Ingress filtering applies filters to traffic that is received at a network interface from either internal or external networks.
With ingress filtering, packets that arrive from other networks or the Internet and that have a source address that matches
a local network or private or broadcast addresses are dropped. For example, in ISP environments, ingress filtering can be
applied to traffic that is received at a device from either a client (customer) or the Internet.
Egress filtering applies filters to the traffic that exits a network interface (the sending interface). By filtering packets
on devices that connect your network to the Internet or to other networks, you can permit only packets with valid source IP
addresses to leave your network.
For more information on network filtering, refer to RFC 2267,
Network Ingress Filtering: Defeating Denial of Service Attacks which employ IP Source Address Spoofing.
Where to Use Unicast RPF
Unicast Reverse Path Forwarding (RPF) can be used in any “single-homed” environment where there is essentially only one access
point out of the network, which means that there is only one upstream connection to the network. Networks having one access
point offer the best example of symmetric routing, which means that the interface where a packet enters the network is also
the best return path to the source of the IP packet. Unicast RPF is best used at the network perimeter for Internet, intranet,
or extranet environments, or in ISP environments for customer network terminations.

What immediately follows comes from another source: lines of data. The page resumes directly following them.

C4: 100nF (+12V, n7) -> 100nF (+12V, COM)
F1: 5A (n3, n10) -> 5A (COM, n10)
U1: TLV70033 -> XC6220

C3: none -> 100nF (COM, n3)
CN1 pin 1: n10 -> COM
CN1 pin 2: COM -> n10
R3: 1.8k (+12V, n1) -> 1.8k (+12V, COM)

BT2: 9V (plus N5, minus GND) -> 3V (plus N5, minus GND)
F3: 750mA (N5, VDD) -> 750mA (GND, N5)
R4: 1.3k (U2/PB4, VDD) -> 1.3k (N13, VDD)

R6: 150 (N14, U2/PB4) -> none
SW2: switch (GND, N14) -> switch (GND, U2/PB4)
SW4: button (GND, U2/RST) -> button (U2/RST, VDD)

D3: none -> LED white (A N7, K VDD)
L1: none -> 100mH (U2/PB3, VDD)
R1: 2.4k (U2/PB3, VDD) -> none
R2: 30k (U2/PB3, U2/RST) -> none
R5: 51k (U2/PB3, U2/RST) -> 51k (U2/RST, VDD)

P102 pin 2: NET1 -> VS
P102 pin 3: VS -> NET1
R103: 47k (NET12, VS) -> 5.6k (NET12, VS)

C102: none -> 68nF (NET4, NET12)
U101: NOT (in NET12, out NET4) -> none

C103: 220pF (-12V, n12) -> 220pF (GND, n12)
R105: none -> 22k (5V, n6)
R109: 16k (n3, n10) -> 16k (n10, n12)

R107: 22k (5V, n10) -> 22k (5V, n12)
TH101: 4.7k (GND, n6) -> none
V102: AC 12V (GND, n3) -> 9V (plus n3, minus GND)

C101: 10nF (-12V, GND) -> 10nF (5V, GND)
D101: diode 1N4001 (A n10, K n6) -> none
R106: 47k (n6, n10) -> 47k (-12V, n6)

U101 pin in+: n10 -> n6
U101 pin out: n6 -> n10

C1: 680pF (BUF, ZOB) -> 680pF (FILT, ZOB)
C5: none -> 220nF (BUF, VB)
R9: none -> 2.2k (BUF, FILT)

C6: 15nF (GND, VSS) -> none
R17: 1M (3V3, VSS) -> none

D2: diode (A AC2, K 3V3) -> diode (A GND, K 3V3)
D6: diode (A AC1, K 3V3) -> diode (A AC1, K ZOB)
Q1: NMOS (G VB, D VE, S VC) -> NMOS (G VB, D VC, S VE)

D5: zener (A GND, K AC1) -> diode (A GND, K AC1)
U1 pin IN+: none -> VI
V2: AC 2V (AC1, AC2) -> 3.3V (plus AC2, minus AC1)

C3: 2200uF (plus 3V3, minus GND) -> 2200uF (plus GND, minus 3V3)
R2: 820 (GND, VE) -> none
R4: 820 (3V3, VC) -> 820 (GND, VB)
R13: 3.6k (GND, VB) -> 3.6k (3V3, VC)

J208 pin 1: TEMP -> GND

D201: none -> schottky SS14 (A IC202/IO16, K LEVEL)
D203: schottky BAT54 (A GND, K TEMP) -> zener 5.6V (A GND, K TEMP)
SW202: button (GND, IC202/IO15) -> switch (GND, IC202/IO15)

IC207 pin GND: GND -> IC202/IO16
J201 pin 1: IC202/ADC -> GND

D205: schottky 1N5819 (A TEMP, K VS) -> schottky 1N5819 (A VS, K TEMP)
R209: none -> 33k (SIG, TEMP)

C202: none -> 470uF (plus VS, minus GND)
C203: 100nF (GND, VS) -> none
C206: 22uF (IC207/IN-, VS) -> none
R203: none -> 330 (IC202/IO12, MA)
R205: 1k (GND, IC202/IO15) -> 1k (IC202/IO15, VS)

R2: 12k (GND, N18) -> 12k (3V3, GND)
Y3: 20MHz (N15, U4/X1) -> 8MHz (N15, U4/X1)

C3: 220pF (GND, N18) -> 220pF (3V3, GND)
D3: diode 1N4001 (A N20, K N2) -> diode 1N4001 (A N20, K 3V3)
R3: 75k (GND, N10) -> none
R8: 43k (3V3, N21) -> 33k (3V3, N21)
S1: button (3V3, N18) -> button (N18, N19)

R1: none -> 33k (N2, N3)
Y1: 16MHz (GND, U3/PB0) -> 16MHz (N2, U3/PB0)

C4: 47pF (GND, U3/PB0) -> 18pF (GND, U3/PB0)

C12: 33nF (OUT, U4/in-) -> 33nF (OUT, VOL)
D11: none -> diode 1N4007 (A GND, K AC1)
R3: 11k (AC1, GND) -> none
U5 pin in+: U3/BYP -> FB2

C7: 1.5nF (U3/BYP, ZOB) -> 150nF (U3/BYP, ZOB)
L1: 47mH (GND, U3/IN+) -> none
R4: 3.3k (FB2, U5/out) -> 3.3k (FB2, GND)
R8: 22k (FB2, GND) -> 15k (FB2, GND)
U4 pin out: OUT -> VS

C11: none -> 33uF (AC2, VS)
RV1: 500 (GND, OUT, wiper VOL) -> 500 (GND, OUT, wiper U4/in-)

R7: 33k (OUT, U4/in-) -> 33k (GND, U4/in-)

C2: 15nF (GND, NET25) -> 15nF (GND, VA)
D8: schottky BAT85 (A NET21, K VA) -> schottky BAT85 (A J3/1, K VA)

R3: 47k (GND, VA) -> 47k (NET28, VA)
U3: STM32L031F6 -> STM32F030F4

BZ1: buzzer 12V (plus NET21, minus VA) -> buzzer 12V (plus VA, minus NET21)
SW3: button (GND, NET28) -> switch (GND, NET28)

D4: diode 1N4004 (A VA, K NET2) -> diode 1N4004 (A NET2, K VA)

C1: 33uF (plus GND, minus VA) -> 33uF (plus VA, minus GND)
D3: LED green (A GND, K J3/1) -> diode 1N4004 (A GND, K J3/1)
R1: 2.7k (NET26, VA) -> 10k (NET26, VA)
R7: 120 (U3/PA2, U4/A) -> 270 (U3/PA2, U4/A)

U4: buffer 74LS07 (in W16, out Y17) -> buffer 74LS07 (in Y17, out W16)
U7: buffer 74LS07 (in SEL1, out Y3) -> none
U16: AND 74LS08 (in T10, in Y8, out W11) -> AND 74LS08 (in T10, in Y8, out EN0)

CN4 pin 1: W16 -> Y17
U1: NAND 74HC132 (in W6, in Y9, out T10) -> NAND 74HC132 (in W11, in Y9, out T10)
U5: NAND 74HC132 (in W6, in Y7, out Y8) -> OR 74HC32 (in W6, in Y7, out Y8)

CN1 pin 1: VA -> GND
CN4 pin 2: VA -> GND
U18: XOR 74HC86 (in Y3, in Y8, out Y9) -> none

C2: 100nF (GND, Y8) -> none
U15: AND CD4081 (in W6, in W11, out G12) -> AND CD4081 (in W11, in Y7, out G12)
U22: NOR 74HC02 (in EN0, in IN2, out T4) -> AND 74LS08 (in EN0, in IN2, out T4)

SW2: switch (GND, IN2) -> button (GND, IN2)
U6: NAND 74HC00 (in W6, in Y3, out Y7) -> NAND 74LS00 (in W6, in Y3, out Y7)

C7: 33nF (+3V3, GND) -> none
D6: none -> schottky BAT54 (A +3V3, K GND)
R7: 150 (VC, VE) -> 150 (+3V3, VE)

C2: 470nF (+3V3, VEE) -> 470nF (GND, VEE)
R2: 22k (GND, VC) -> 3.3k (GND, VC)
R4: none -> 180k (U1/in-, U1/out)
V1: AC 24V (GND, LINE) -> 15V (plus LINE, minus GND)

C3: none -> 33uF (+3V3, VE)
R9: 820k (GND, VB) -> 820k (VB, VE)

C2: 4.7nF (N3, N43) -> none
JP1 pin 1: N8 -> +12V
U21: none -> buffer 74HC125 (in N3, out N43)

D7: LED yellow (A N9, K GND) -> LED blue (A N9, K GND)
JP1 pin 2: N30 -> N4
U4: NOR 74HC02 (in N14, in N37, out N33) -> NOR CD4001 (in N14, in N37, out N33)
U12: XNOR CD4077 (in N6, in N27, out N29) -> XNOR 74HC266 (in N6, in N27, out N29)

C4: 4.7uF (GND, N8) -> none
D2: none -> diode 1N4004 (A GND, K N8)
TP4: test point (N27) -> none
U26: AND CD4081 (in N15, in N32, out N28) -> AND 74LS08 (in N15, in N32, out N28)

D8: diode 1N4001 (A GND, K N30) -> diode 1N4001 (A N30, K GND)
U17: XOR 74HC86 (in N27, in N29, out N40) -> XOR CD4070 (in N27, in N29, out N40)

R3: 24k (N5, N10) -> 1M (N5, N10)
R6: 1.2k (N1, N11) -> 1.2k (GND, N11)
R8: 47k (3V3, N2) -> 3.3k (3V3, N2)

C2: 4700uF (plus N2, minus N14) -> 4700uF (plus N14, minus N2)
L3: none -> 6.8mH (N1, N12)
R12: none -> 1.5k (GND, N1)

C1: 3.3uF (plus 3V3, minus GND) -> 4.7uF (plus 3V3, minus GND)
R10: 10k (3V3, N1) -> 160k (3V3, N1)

The following sections describe two sample network environments in which Unicast RPF is implemented:
Enterprise Networks with a
Single Connection to an ISP
In enterprise
networks, you can use Unicast Reverse Path Forwarding (RPF) to filter traffic
at the input interface (a process called ingress filtering) to protect from
malformed packets that arrive from the Internet. Traditionally, local networks
that have one connection to the Internet use access control lists (ACLs) at the
receiving interface to prevent spoofed packets from entering their local
network.
ACLs work well for
single-homed customers. However, when ACLs are used as ingress filters, the
following two commonly referenced limitations apply:
Packet-per-second
(PPS) performance at very high packet rates
ACL maintenance
(whenever there are new addresses added to the network)
Unicast RPF addresses
both the limitations described above. With Unicast RPF, ingress filtering is
done at Cisco Express Forwarding PPS rates. Because Unicast RPF uses the
Forwarding Information Base (FIB), ACL maintenance is not required, and thus,
the administration overhead of traditional ACLs is reduced. The following
figure and example demonstrate how Unicast RPF is configured for ingress
filtering.
The figure below
illustrates an enterprise network that has a single link to an upstream ISP. In
this example, Unicast RPF is applied at GigabitEthernet interface 1/0/2 on the
enterprise device for protection from malformed packets arriving from the
Internet. Unicast RPF is also applied at GigabitEthernet interface 1/0/2 on the
ISP device for protection from malformed packets arriving from the enterprise
network.
A typical
configuration on an ISP device that uses the topography in the figure above
would be as follows:
ip cef
interface loopback 0
description Loopback interface on Gateway Device 2
ip address 192.168.3.1 255.255.255.255
no ip redirects
no ip directed-broadcast
no ip proxy-arp
!
interface GigabitEthernet 1/0/2
description 128K HDLC link to ExampleCorp WT50314E R5-0
bandwidth 128
ip unnumbered loopback 0
ip verify unicast source reachable-via rx
no ip redirects
no ip directed-broadcast
no ip proxy-arp
!
ip route 192.168.10.0 255.255.252.0 GigabitEthernet 1/0/2
The gateway device
configuration of the enterprise network will be similar to the following:
ip cef
interface FastEthernet 0/0/0
description ExampleCorp LAN
ip address 192.168.10.1 255.255.252.0
no ip redirects
no ip directed-broadcast
no ip proxy-arp
!
interface GigabitEthernet 1/0/2
description 128K HDLC link to ExampleCorp Internet Inc WT50314E C0
bandwidth 128
ip unnumbered FastEthernet 0/0/0
ip verify unicast source reachable-via rx
no ip redirects
no ip directed-broadcast
no ip proxy-arp
!
ip route 0.0.0.0 0.0.0.0 GigabitEthernet 1/0/2
Notice that Unicast
RPF works with a single default route. There are no additional routes or
routing protocols. Network 192.168.10.0/22 is a connected network. Hence,
packets coming from the Internet with a source address in the network
192.168.10.0/22 will be dropped by Unicast RPF.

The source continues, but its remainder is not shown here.